I offer this because such thriller fiction is universally dismissed as the literary equivalent of junk food. Certainly, almost no one takes thrillers seriously or believes that they have anything important to impart to readers. They are pure "escapism," it is said.
Well, all works of fiction transport the reader to another time and place. And, yes, a mental journey into an imaginary world can offer a few hours reprieve from boring routines and unhappiness. Call that an "escape," if you will.
However, for the ambitious soul, fiction offers more than an escape. It provides the fuel and the road map to set out on his own real-life journey to a different, better place.

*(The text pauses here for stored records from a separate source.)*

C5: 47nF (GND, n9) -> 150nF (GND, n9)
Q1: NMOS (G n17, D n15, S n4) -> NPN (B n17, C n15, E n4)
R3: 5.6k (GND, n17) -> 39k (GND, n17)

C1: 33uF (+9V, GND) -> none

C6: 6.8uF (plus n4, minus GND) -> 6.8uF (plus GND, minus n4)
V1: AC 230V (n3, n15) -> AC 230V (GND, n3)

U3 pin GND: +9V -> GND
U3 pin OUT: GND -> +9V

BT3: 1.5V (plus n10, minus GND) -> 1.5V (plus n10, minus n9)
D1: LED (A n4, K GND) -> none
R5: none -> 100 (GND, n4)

For the morally ambitious soul, it can provide a lot more: the inspiration and insight to become a better person.
Of all genres of popular fiction, heroic thrillers are my favorite, precisely because they present an extravagant, open-ended, no-limits vision of human potential. Just as TV, film, and comic-book heroes can spark passion and idealism in children, heroic thrillers can keep the fires of that passion and idealism burning in adults -- at least, in those adults who have not surrendered to cynicism.
For example, many members of America's armed forces and intelligence agencies love the novels of thriller masters Brad Thor and the late Vince Flynn, which feature the heroic counterterrorist adventures of Scot Harvath and Mitch Rapp, respectively. Our soldiers identify with and are inspired by their stoic, determined, take-no-prisoners approach to fighting terrorists.

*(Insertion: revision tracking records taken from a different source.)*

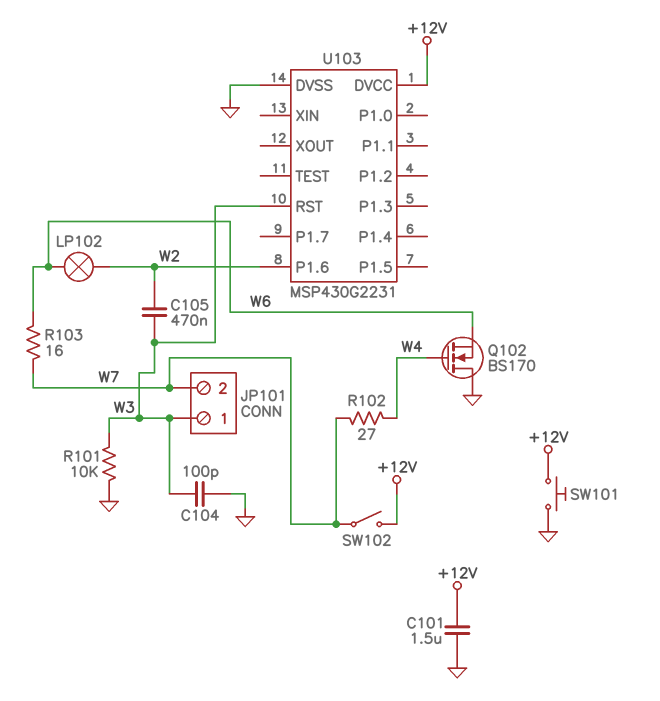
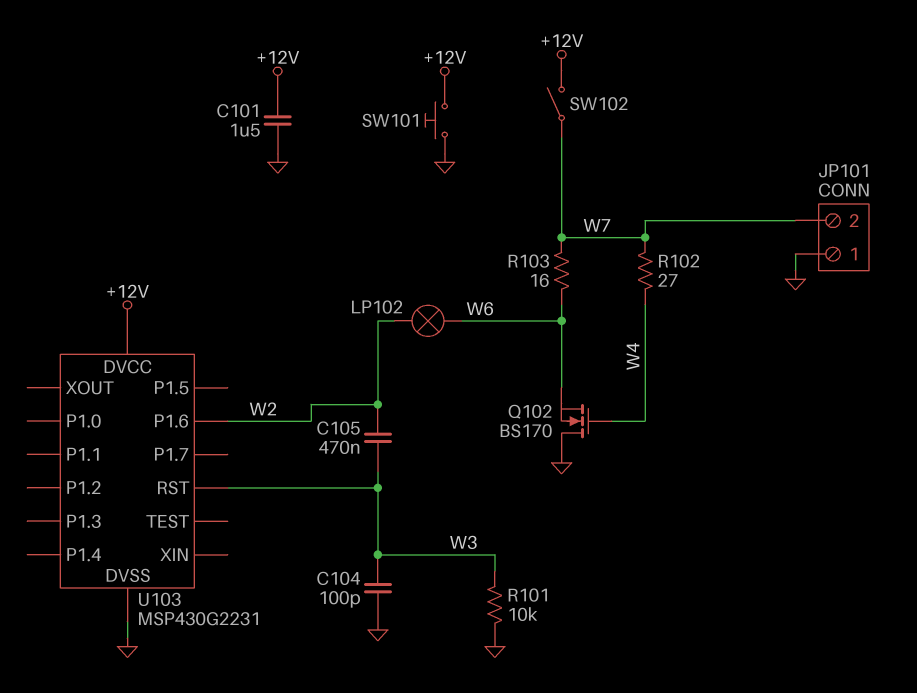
JP101 pin 1: W3 -> GND

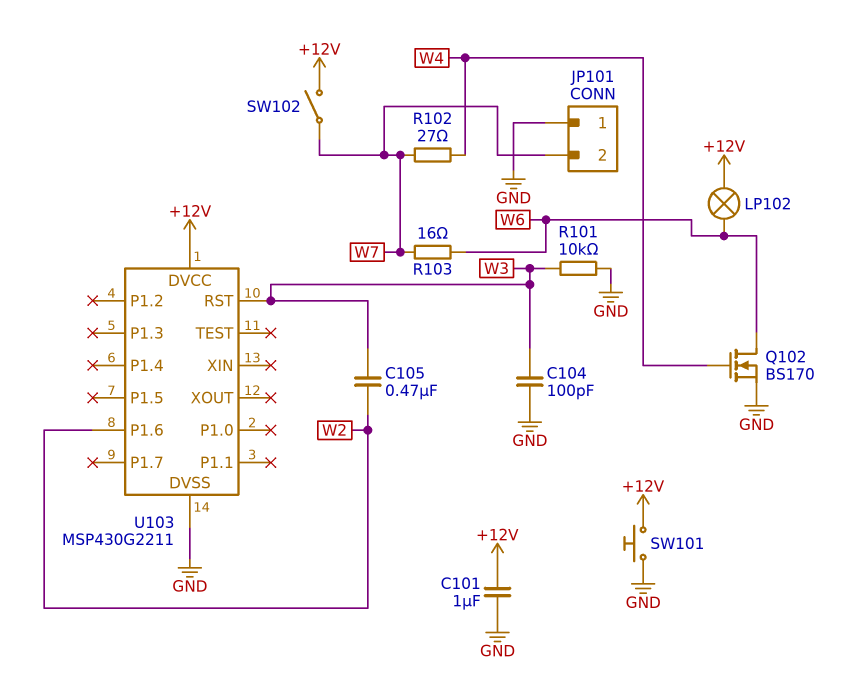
C101: 1.5uF (+12V, GND) -> 1uF (+12V, GND)
LP102: lamp (W2, W6) -> lamp (+12V, W6)
Q102: NMOS BS170 (G W4, D GND, S W6) -> NMOS BS170 (G W4, D W6, S GND)
U103: MSP430G2231 -> MSP430G2211

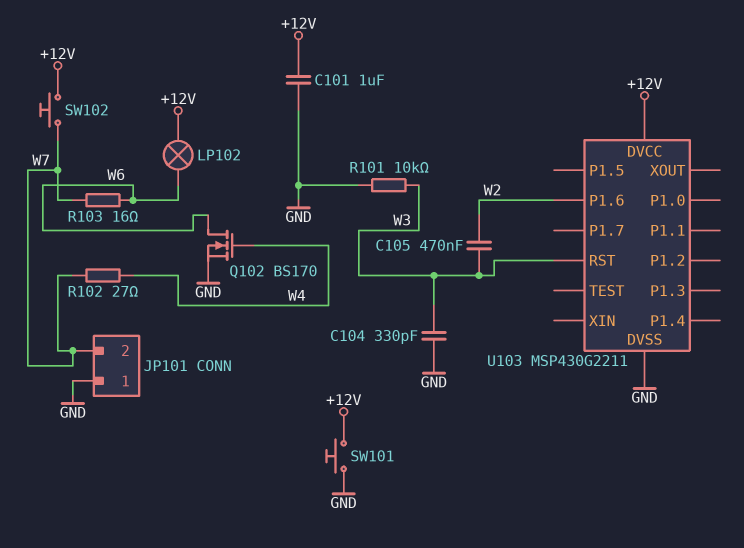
C104: 100pF (GND, W3) -> 330pF (GND, W3)
SW102: switch (+12V, W7) -> button (+12V, W7)

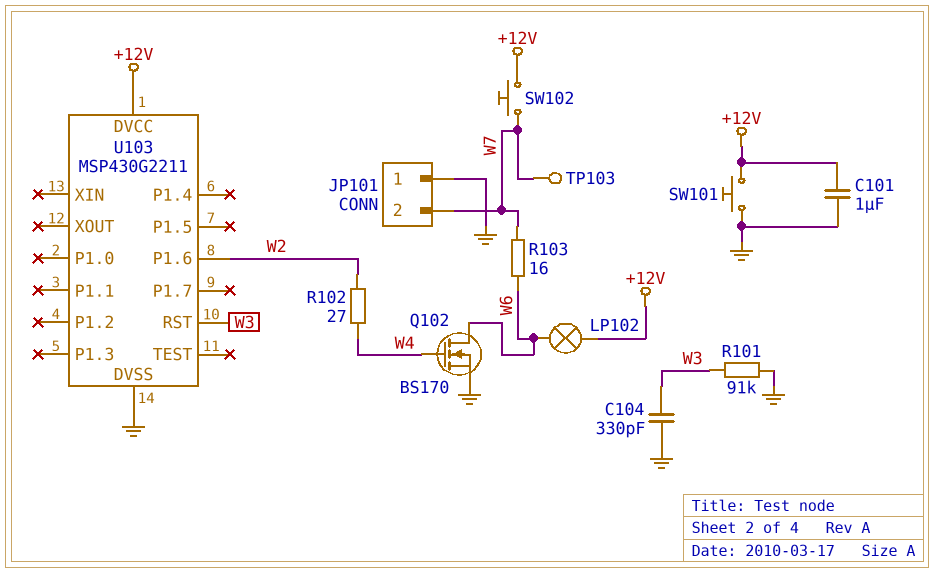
C105: 470nF (W2, W3) -> none
R101: 10k (GND, W3) -> 91k (GND, W3)
R102: 27 (W4, W7) -> 27 (W2, W4)
TP103: none -> test point (W7)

Similarly, as proof of fiction's direct inspirational power, I recall how Pentagon brass visited the set of Fox TV's former hit series "24" several years ago, complaining about the tough-guy exploits of fictional counterterrorism agent Jack Bauer. It seems that soldiers who were fans of Bauer were resisting official, Politically Correct military indoctrination about treating and interrogating captured terrorists respectfully, preferring Jack's more (shall we say) "direct" approach.

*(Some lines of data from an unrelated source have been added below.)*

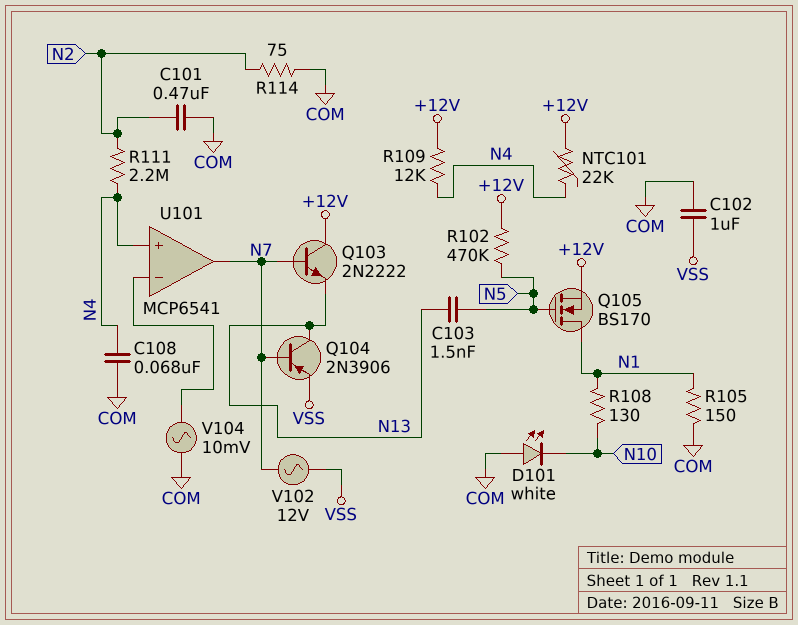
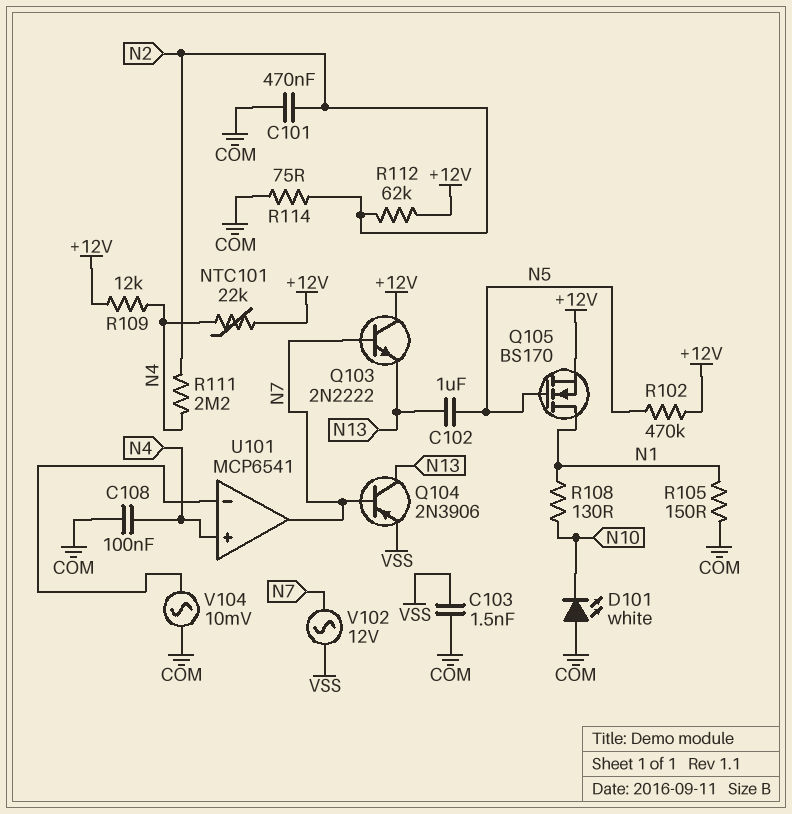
C102: 1uF (COM, VSS) -> 1uF (N5, N13)
C103: 1.5nF (N5, N13) -> 1.5nF (COM, VSS)
C108: 68nF (COM, N4) -> 100nF (COM, N4)
R112: none -> 62k (+12V, N2)

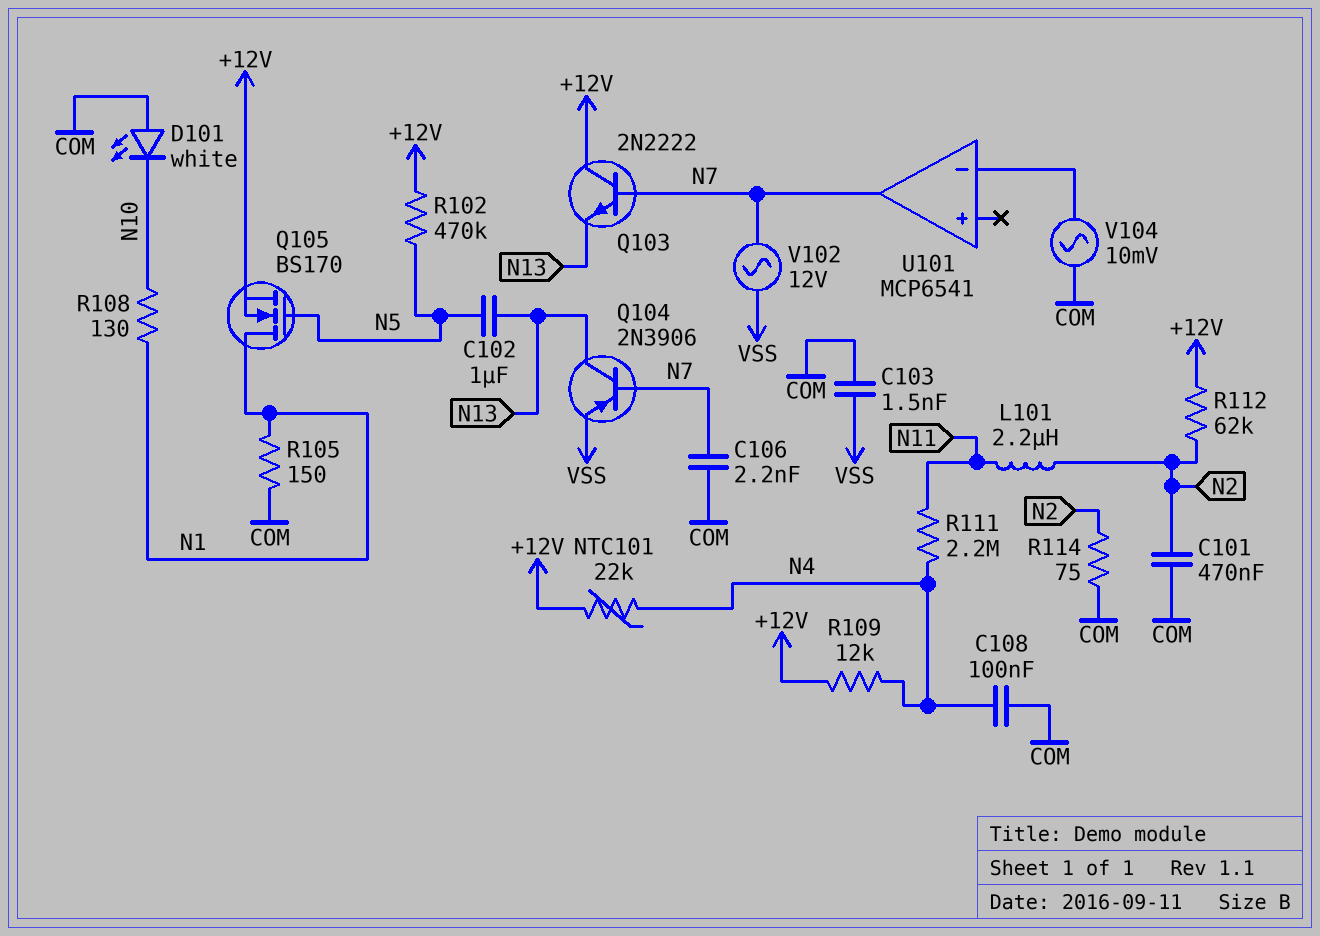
C106: none -> 2.2nF (COM, N7)
L101: none -> 2.2uH (N2, N11)
R111: 2.2M (N2, N4) -> 2.2M (N4, N11)
U101 pin in+: N4 -> none

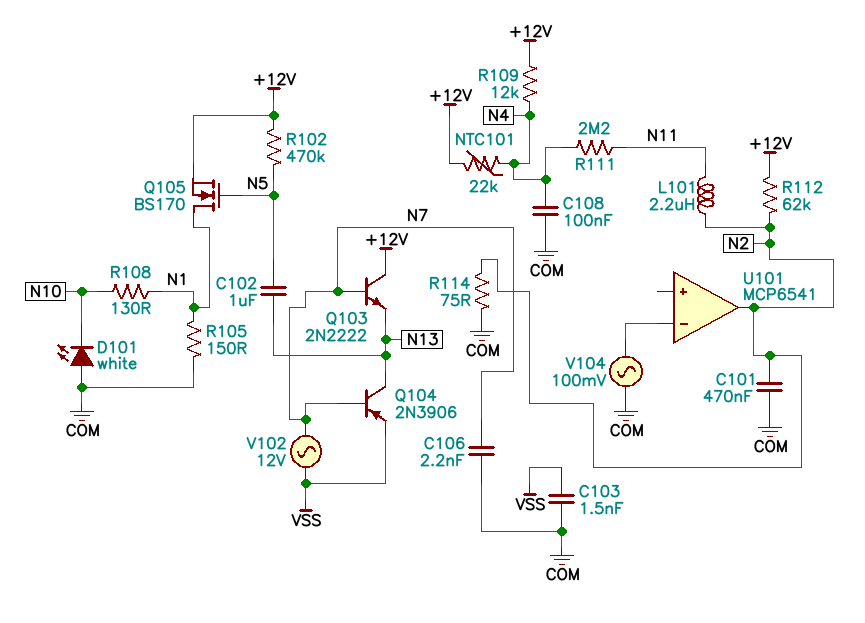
U101 pin out: N7 -> N2
V104: AC 10mV (COM, U101/in-) -> AC 100mV (COM, U101/in-)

Almost without exception, thriller heroes are exemplars of individualist values and virtues. They think for themselves and stand by the judgments of their own minds. They take great risks for their highest values. They stand alone against obstacles and opposition that would overwhelm ordinary people. They are resourceful and relentless, creative and courageous. Though they are hard-headed realists, they're invariably principled and committed to some private, inviolate code of honor.
It's therefore no accident that so many thriller heroes also act as vigilantes, to one degree or another. Thriller protagonists typically find themselves forced into the "lone maverick" role: They are transformed by circumstantial necessity, becoming law-breaking rebels who must defy arrogant authorities, indifferent bureaucracies, and choking rules in the interests of justice.
Sadly, we live today in morally rootless world, a world that needs such images and examples in order to help us recover our ethical bearings. It is a terrible and telling commentary on our times that so many of us seek our exemplars of moral principles in fictional stories about people who break rules and laws.
I wrote my thrillers HUNTER and BAD DEEDS in that spirit and tradition. Though they are tales for grown-ups, the morality of the Dylan Hunter series is rooted firmly in those days during the early 1950s, when I sat glued in front of that big old Philco with the tiny screen, mesmerized by the Lone Ranger and Zorro and Superman. For they were the moral inspirations of this "Vigilante Author."